Last year at this time, My Favorite Domer was walking across the stage to accept his university diploma.
I was fretting over everything from the weather (which I couldn’t control) to what to wear (which I could). And somehow, the things I worried about faded into the background, Domer graduated, and flew far from my nest, off to the Land-of-the-North.
Where he’s thrived.
Among the things he’s learned (or had reinforced through first-hand experience):
- How to cook
- How to wash clothes and iron
- How to budget finances
- How to grocery shop
- How to find his way around town
- How to do minor home repairs
- The importance of paying bills on time
- The necessity of keeping in contact with his college friends
- The value of work
- How to get along with co-workers
- The satisfaction of a job well done
- And a host of other things
He’s learned not to let attack birds build a nest right outside his front door. And that sometimes the wind will blow even fairly full garbage cans down the street, scattering pizza boxes throughout the neighborhood.
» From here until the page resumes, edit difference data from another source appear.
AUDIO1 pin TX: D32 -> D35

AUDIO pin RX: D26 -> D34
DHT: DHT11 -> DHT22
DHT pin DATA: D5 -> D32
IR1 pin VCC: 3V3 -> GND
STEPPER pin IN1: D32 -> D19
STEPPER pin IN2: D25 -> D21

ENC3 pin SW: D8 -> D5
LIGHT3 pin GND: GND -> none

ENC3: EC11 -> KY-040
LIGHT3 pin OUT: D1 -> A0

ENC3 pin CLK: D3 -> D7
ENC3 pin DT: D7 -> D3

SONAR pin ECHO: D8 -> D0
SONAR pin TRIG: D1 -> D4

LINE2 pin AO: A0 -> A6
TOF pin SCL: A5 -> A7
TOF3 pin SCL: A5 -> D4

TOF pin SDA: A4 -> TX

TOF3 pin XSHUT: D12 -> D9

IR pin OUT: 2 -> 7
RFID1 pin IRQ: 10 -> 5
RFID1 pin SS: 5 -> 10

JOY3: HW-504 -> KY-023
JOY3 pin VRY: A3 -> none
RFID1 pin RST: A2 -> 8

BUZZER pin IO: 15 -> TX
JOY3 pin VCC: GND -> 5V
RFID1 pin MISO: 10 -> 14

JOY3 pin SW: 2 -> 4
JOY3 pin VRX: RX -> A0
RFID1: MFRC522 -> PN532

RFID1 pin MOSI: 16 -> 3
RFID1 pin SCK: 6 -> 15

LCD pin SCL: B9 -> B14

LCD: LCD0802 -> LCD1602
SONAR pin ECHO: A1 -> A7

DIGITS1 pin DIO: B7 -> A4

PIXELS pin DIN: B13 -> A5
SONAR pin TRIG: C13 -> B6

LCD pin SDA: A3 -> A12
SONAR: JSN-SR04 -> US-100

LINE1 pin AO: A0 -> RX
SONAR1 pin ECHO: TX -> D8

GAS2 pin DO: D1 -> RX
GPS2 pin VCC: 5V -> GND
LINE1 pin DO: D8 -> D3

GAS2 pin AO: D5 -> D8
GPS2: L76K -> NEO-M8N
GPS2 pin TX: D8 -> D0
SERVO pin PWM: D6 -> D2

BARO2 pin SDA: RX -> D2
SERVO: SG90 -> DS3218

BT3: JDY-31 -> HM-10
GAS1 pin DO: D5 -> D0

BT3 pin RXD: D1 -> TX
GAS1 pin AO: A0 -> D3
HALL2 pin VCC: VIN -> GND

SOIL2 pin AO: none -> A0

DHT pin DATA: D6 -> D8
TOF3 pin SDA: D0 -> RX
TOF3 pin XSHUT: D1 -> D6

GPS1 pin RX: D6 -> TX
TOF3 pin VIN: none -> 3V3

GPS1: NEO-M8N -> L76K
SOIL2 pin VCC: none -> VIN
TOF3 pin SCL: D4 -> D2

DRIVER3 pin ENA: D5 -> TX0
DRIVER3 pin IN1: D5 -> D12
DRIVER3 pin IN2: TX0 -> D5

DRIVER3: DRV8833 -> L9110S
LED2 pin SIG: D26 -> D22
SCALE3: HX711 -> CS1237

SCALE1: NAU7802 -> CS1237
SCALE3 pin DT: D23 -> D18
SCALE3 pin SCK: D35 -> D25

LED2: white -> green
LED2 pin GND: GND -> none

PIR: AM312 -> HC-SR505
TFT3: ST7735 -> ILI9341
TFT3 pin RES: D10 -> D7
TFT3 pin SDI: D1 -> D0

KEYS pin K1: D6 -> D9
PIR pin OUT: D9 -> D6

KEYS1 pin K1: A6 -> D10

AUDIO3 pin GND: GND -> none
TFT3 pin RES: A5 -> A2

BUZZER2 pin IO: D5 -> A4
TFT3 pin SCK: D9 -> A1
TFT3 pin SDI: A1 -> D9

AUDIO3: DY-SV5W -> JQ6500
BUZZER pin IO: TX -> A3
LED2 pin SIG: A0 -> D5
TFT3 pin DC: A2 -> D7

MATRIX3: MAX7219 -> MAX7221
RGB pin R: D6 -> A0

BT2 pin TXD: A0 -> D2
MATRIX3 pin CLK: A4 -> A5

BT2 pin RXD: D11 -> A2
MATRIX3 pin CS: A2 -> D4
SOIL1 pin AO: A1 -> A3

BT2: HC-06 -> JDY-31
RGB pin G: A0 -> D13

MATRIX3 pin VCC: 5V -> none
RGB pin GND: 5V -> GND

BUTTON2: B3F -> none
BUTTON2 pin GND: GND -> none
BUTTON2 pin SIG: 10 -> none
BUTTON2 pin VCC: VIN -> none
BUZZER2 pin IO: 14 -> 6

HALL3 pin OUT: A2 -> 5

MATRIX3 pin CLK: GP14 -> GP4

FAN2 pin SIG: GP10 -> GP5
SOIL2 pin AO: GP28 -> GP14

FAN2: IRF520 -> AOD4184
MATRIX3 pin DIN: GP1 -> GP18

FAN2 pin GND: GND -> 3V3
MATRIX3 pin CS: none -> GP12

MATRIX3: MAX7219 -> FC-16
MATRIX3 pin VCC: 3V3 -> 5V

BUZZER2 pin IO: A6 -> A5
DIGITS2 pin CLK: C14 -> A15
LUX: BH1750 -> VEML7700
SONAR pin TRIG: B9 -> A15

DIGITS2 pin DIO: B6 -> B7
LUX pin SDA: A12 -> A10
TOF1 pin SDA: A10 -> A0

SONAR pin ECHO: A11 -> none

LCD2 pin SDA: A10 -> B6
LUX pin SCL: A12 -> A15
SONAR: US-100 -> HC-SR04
He’s learned that cold — such as this winter’s bitter offering — is a fact of life in the Land-of-the-North. He’s learned to manage his time and get sufficient sleep for the next day. He’s learned that certain things — like finding the right church — make a new place feel less strange and that staying in touch with home isn’t a sign of weakness.
Not to brag or anything, but I couldn’t be more proud.
Like my friend Katybeth, I don’t parent for an audience. Parenting isn’t for the faint of heart. It’s hard, demanding work, 24/7/365, and despite one’s best efforts, things don’t always go according to plan.
Kids rebel. Turn to the Dark Side. Or fail to launch.
I’ve been blessed. So has Domer. With gainful employment in the World of Work, he doesn’t have to return home and mark time for what could be years before this economy turns around.
Yes, I could’ve swooped in and micromanaged for him, but look how ignorant he’d still be!
Obviously, if he needs me, I’ll be there. His safety net, so to speak. But in the meantime, we’re both enjoying his progress.
What’s one of the important things you learned on your first job out of school?